JC: “But what about the Palestinians? You say that you believe there has never been a realistic chance of Israel supporting a two state solution – what should Palestinians be doing then? Should they be campaigning for equal rights within Israel?”

MB: “I would like to respond to this. First of all I think if Israel kills the two states option of course the only alternative would be one state solution with full democratic rights. But what people should understand; this would be a long journey and a struggle against the system of apartheid that Netanyahu has created. And that means that we need not only Palestinian popular resistance on the ground but also boycott, divestment and sanctions against Israel in the very same manner that was used against the system of apartheid in South Africa at one point in time.”

Coomarasamy made no attempt to relieve his listeners of the erroneous impression that Israel can be legitimately compared to apartheid South Africa or to clarify to them the end game of the BDS movement: the eradication of the Jewish state.

JC: “Popular resistance: do you think this makes war more likely?”

MB: “Yes. Popular resistance – popular non-violent resistance – this is what we are calling for and I think this is the least we can do in front of a government that will include Mr Liberman who speaks about beheading Palestinians and who is speaking about executing the Palestinian prisoners.”

Coomarasamy failed to put those comments into context by explaining to audiences that Avigdor Liberman’s Yisrael Beiteinu party proposed the death penalty for terrorists during its recent election campaign.

JC: “Right. Yousef Munayyer – what are your thoughts then about whether or not Palestinians should simply be campaigning for equal rights within Israel if you don’t think the two state solution is viable?”

YM: “Well I think frankly – and this is where I perhaps…I may disagree a little bit with Dr Barghouti – is that neither outcome is a short journey. Both of these are going to be significant struggles but we really do not have an alternative. The status quo is not something that is morally acceptable as we all know. And I think there will be robust support for a Palestinian civil rights movement should the leadership chose to go in that direction. If you look at American public opinion for example, if you ask Americans what they prefer be the outcome should a two state solution fail to be achievable, as I think is fairly demonstrable at this point, the vast majority say they want to see a single democratic state because these are values that resonate with Americans which have had their own visceral experience with the civil rights struggle in the United States and I think as Israel moves further into the open as an apartheid state, that clash with US values will become more apparent.”

Of course Coomarasamy refrained from reminding his listeners – and his interviewee – that the leaders of the civil rights movement in the United States never negated the rights of others to live there, never negated that country’s existence and certainly did not engage in an organised campaign of (partly foreign funded) violent indiscriminate terrorism against its population.

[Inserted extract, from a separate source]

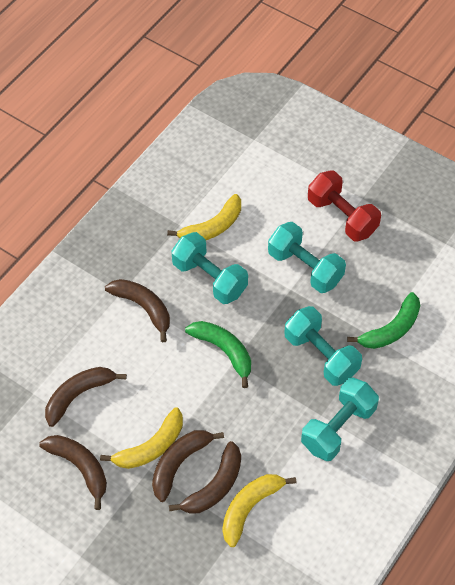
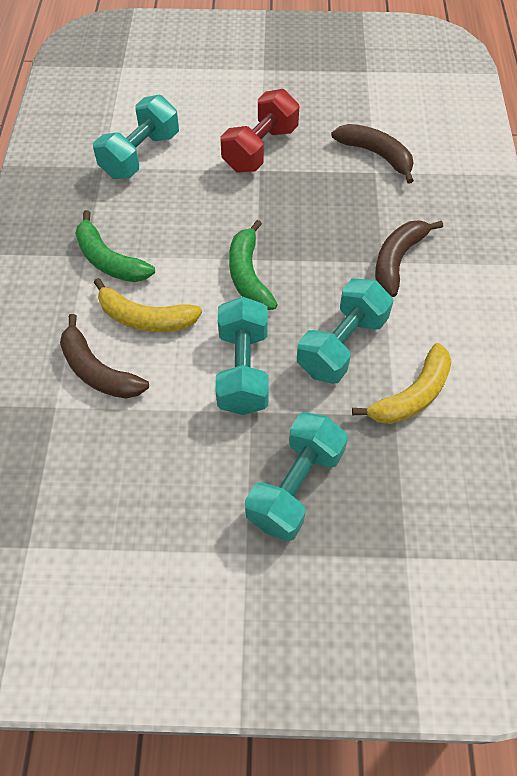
brown banana: 5 -> 3
yellow banana: 3 -> 2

Regrettably, it is not rare to see context-free promotion of the ‘apartheid’ trope in BBC content. Neither is it unusual to see promotion of the anti-peace BDS campaign without any information being provided to audiences regarding that movement’s real aims. In addition to its mainstreaming of those forms of delegitimisation of Israel, we see in this programme the provision of a sympathetic BBC platform for the promotion of the one state ‘solution’ campaign to bring about the dismantling of the world’s only Jewish state and an end to the right of Jews to self-determination.

Yet again the BBC makes a mockery of its own supposed ‘impartiality’.